Having let them have their say, Ernest began asking questions right and left. He began with Mr Owen.
‘You started a branch store here in Berkeley about six months ago?’
‘Yes,’ Mr Owen answered.
‘And since then I’ve noticed that three little corner groceries have gone out of business. Was your branch store the cause of it?’
Mr Owen affirmed with a complacent smile. ‘They had no chance against us.’
‘Why not?’
‘We had greater capital. With a large business there is always less waste and greater efficiency.’
‘And your branch store absorbed the profits of the three small ones. I see. But tell me, what became of the owners of the three stores?’
‘One is driving a delivery wagon for us. I don’t know what happened to the other two.’
Ernest turned abruptly on Mr Kowalt.
‘You sell a great deal of cut-rates.1 What has become of the owners of the small drug stores that you forced to the wall?’
‘One of them, Mr Haasfurther, has charge now of our prescription department,’ was the answer.
‘And you absorbed the profits they had been making?’
‘Surely. That is what we are in business for.’
‘And you?’ Ernest said suddenly to Mr Asmunsen. ‘You are disgusted because the railroad has absorbed your profits?’
Mr Asmunsen nodded.
‘What you want is to make profits yourself?’
Again Mr Asmunsen nodded.
‘Out of others?’
There was no answer.
‘Out of others?’ Ernest insisted.
‘That is the way profits are made,’ Mr Asmunsen replied curtly.

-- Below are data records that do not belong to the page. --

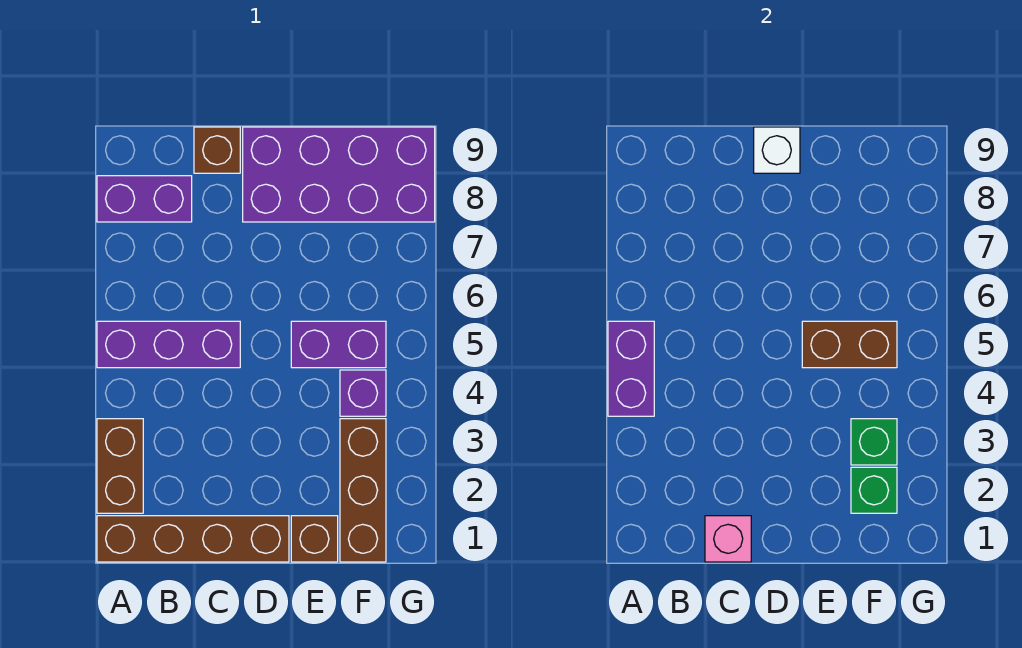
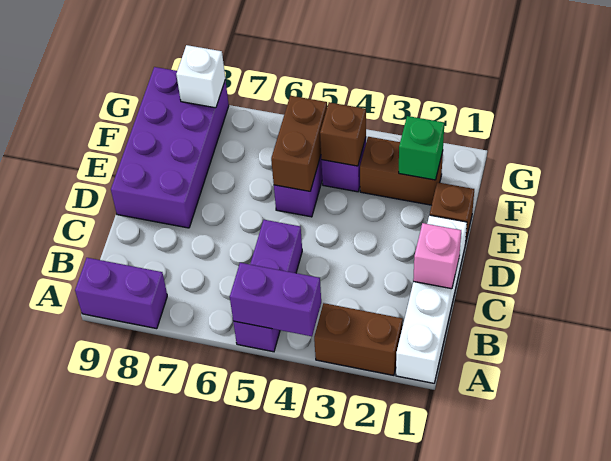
brown brick A1:D1 level 1 -> white brick A1:D1 level 1
purple brick A8:B8 level 1 -> purple brick A8:A9 level 1
brown brick C9 level 1 -> brown brick F4 level 2
white brick D9 level 2 -> white brick G8 level 2
brown brick F1:F3 level 1 -> brown brick F2:F3 level 1
green brick F3 level 2 -> none

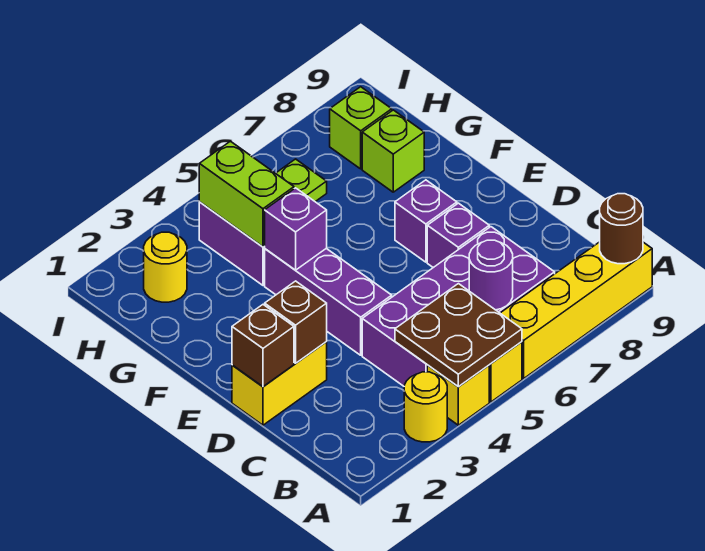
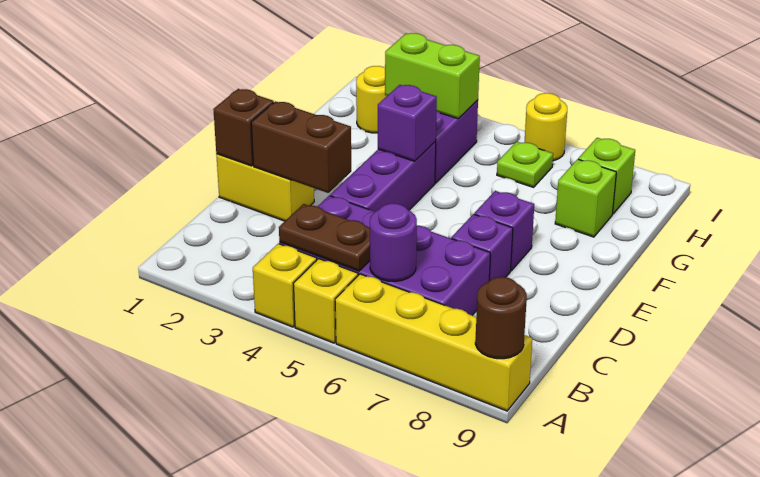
yellow round brick A3 level 1 -> yellow round brick I6 level 1
brown plate A4:B5 level 2 -> brown plate B4:B5 level 2
brown brick D2 level 2 -> brown brick D2:D3 level 2
lime brick G4:H4 level 2 -> lime brick H3:H4 level 2

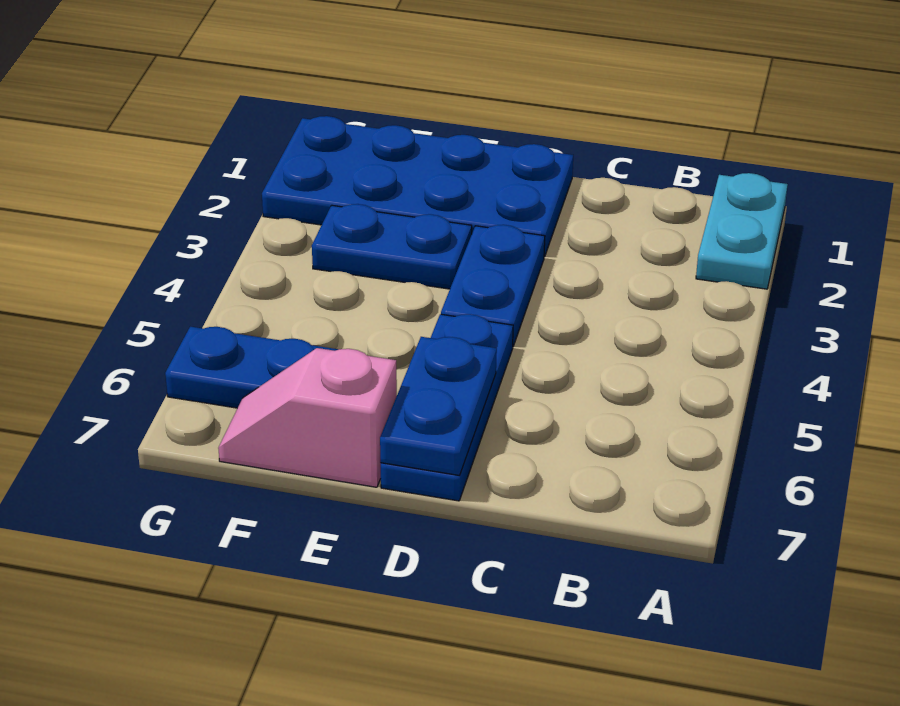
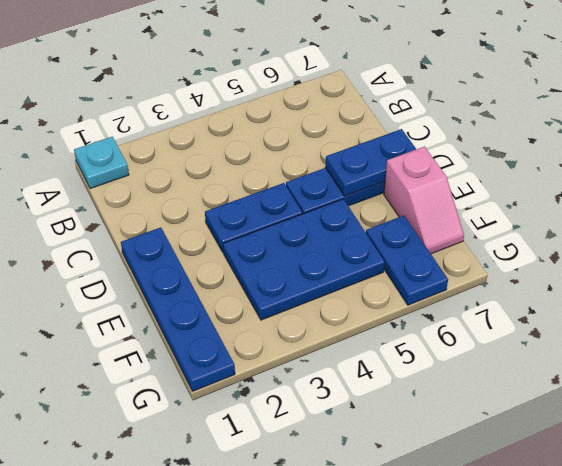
cyan plate A1:A2 level 1 -> cyan plate A1 level 1
blue plate D1:G2 level 1 -> blue plate D1:G1 level 1
blue plate E3:F3 level 1 -> blue plate E3:F5 level 1

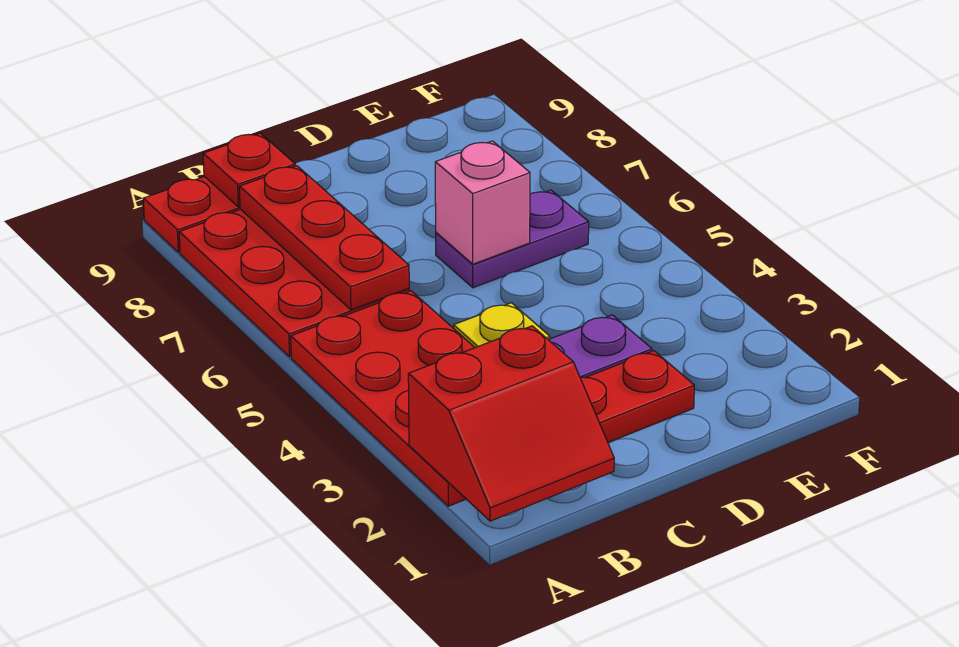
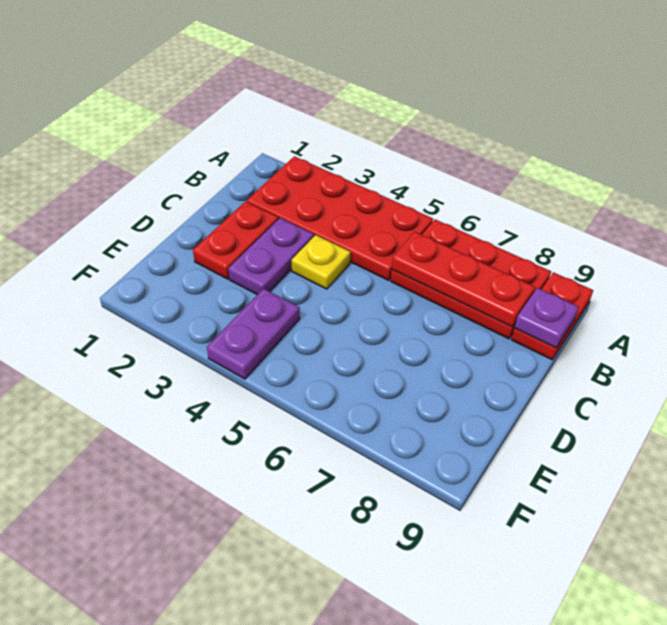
red slope A1:B2 level 2 top 2 -> none
red plate B9 level 2 -> purple plate B9 level 2
purple plate D6:E6 level 1 -> purple plate E4:F4 level 1
pink brick D6 level 2 -> none

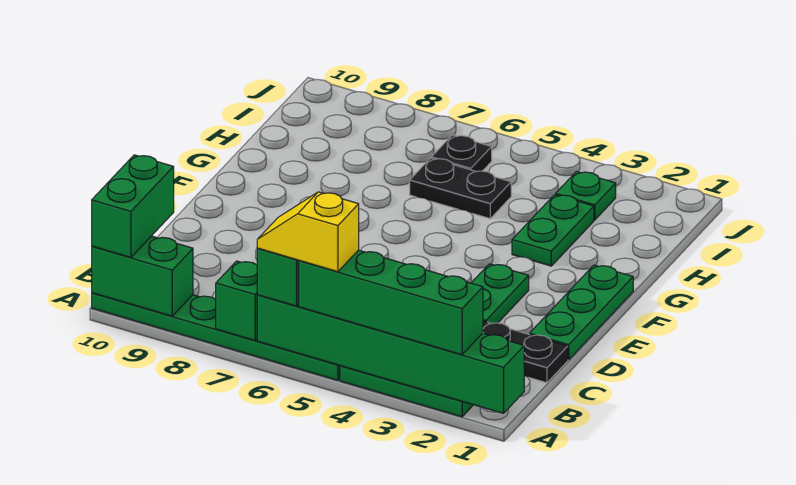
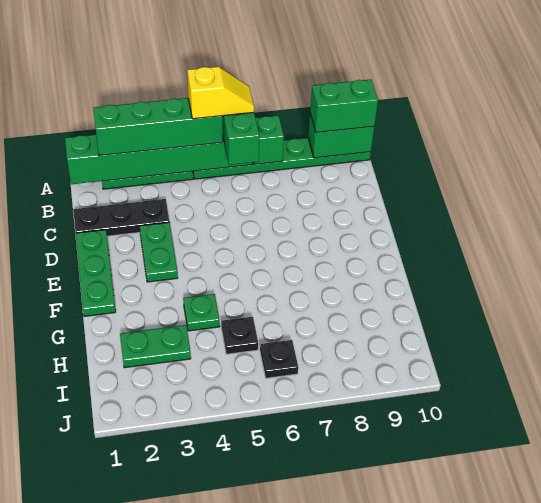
green brick A10:B10 level 3 -> green brick A9:A10 level 3
green plate G3:H3 level 1 -> green plate H2:H3 level 1
black plate H5:H6 level 1 -> black plate H5 level 1
green plate I3 level 1 -> green plate G4 level 1

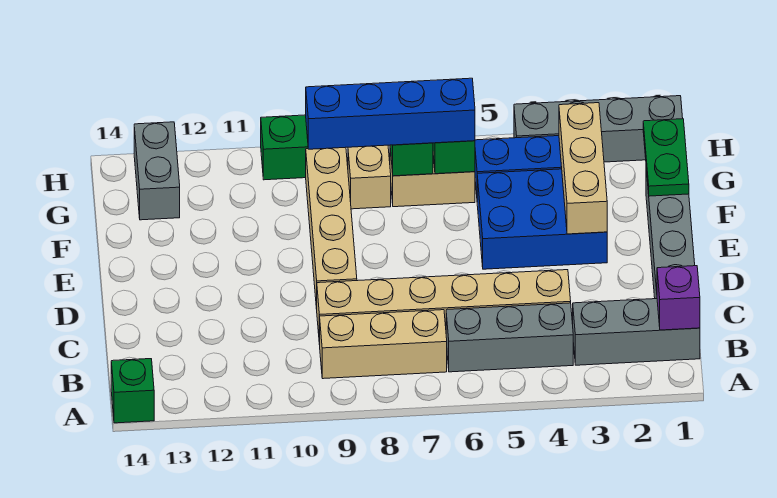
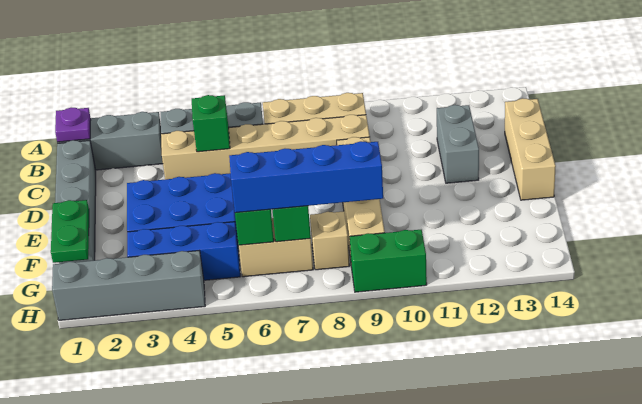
green brick A14 level 1 -> green brick C5 level 2
purple brick B1 level 2 -> purple plate B1 level 2
tan brick E3:G3 level 2 -> tan brick C14:E14 level 1
grey brick G13:H13 level 1 -> grey brick C12:D12 level 1

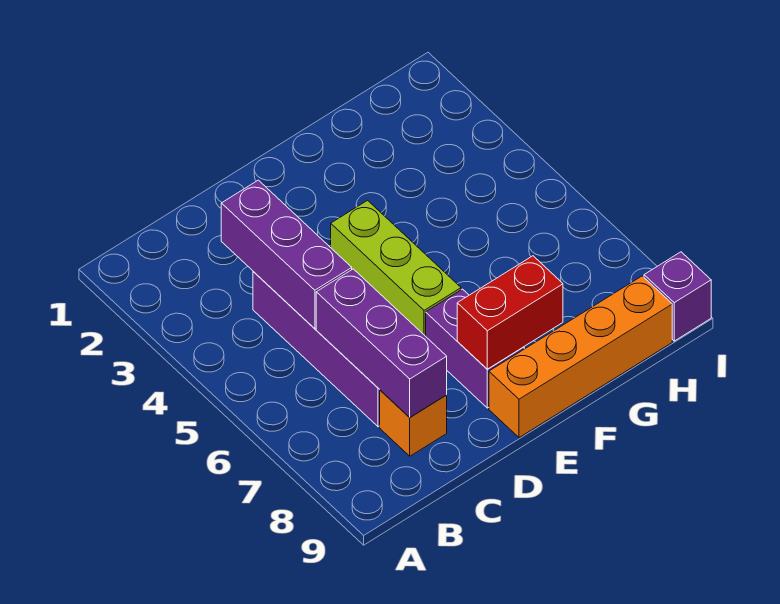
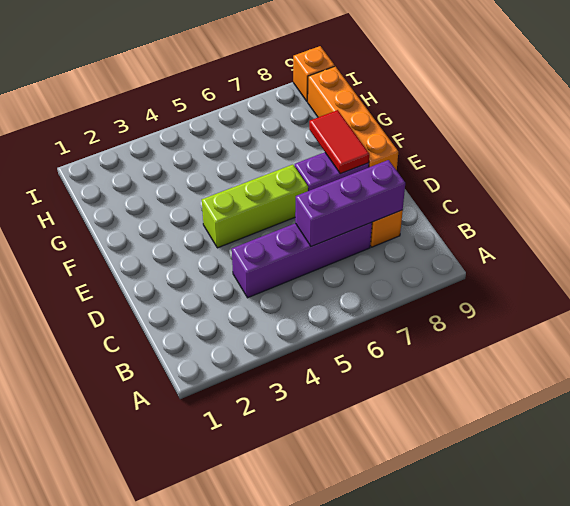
purple brick C3:C5 level 2 -> none
red brick E8:F8 level 2 -> red tile E8:F8 level 2
purple brick I9 level 1 -> orange brick I9 level 1

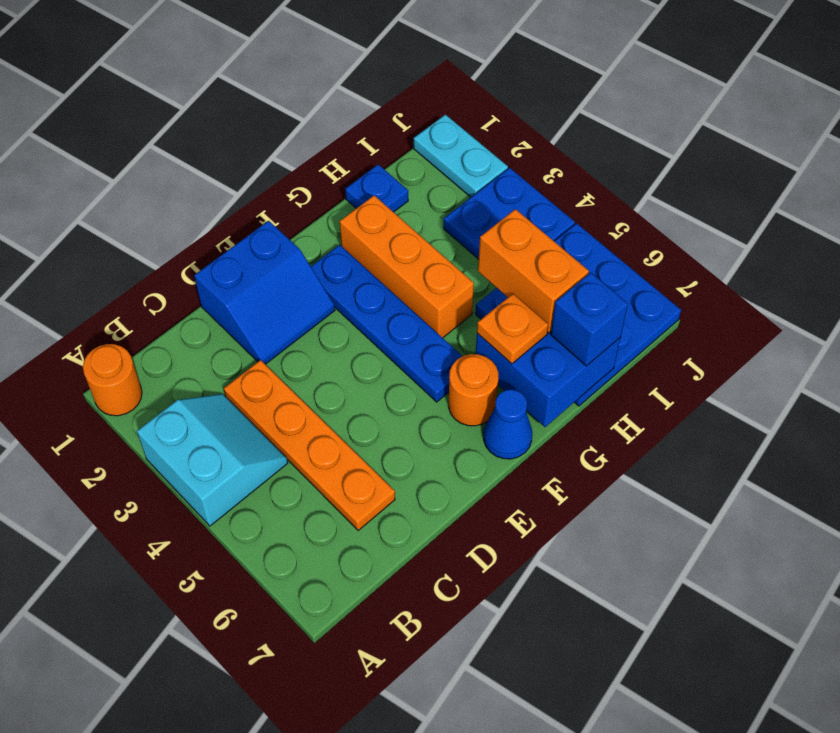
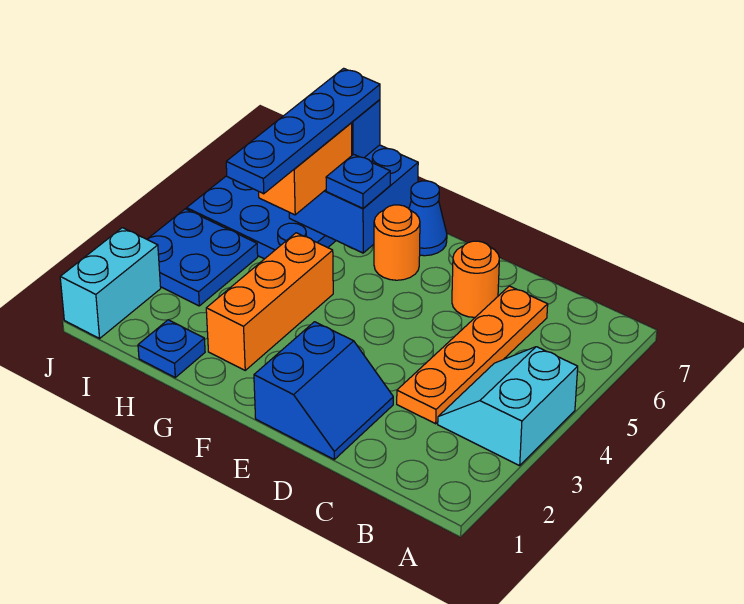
orange round brick A1 level 1 -> orange round brick D6 level 1
blue slope D1:E2 level 1 top 1 -> blue slope D1:E2 level 1 top E
blue plate F2:F5 level 1 -> blue plate H4:H7 level 4
orange plate G6 level 3 -> blue plate G6 level 3
cyan plate J1:J2 level 1 -> cyan brick J1:J2 level 1

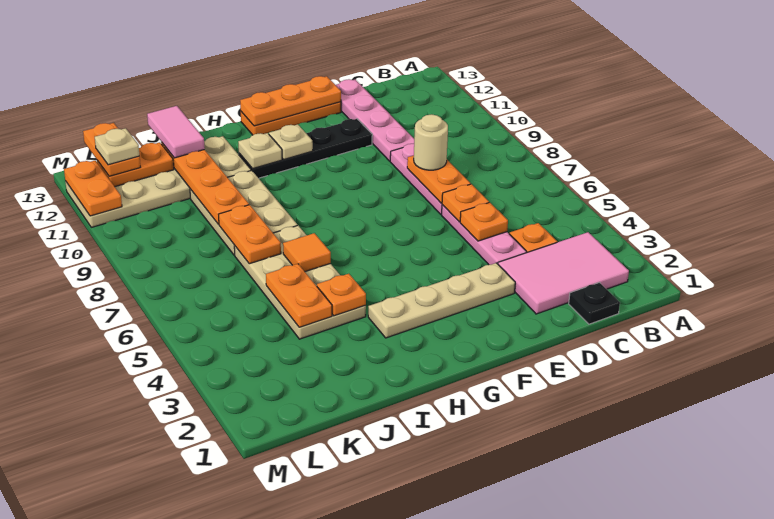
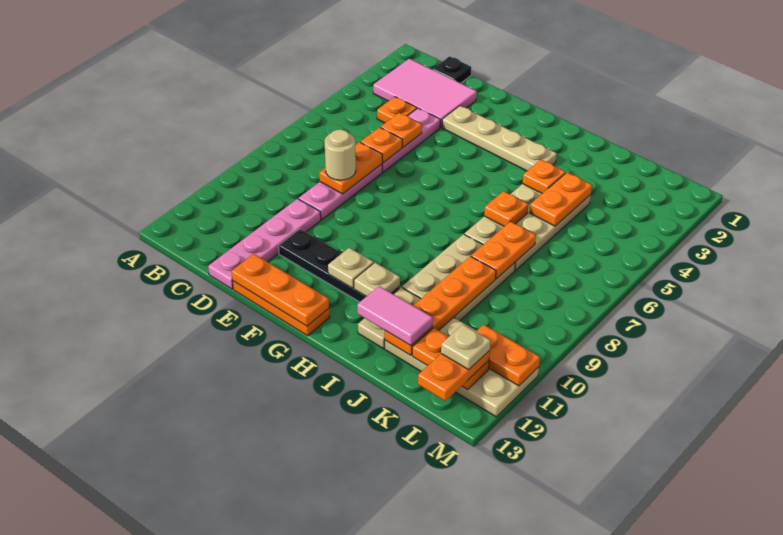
orange tile I6 level 2 -> orange plate I6 level 2
pink tile J12:J13 level 3 -> pink tile I12:J12 level 3
orange plate M11:M12 level 2 -> orange plate L11:M11 level 2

‘Then the business game is to make profits out of others, and to prevent others from making profits out of you. That’s it, isn’t it?’
Ernest had to repeat his question before Mr Asmunsen gave an answer, and then he said:
‘Yes, that’s it, except that we do not object to the others making profits so long as they are not extortionate.’
‘By extortionate you mean large; yet you do not object to making large profits yourself?…Surely not?’
And Mr Asmunsen amiably confessed to the weakness. There was one other man who was quizzed by Ernest at this juncture, a Mr Calvin, who had once been a great dairy-owner.
‘Some time ago you were fighting the Milk Trust,’ Ernest said to him; ‘and now you are in Grange politics.2How did it happen?’
‘Oh, I haven’t quit the fight,’ Mr Calvin answered, and he looked belligerent enough. ‘I’m fighting the trust on the only field where it is possible to fight—the political field. Let me show you. A few years ago we dairymen had everything our own way.’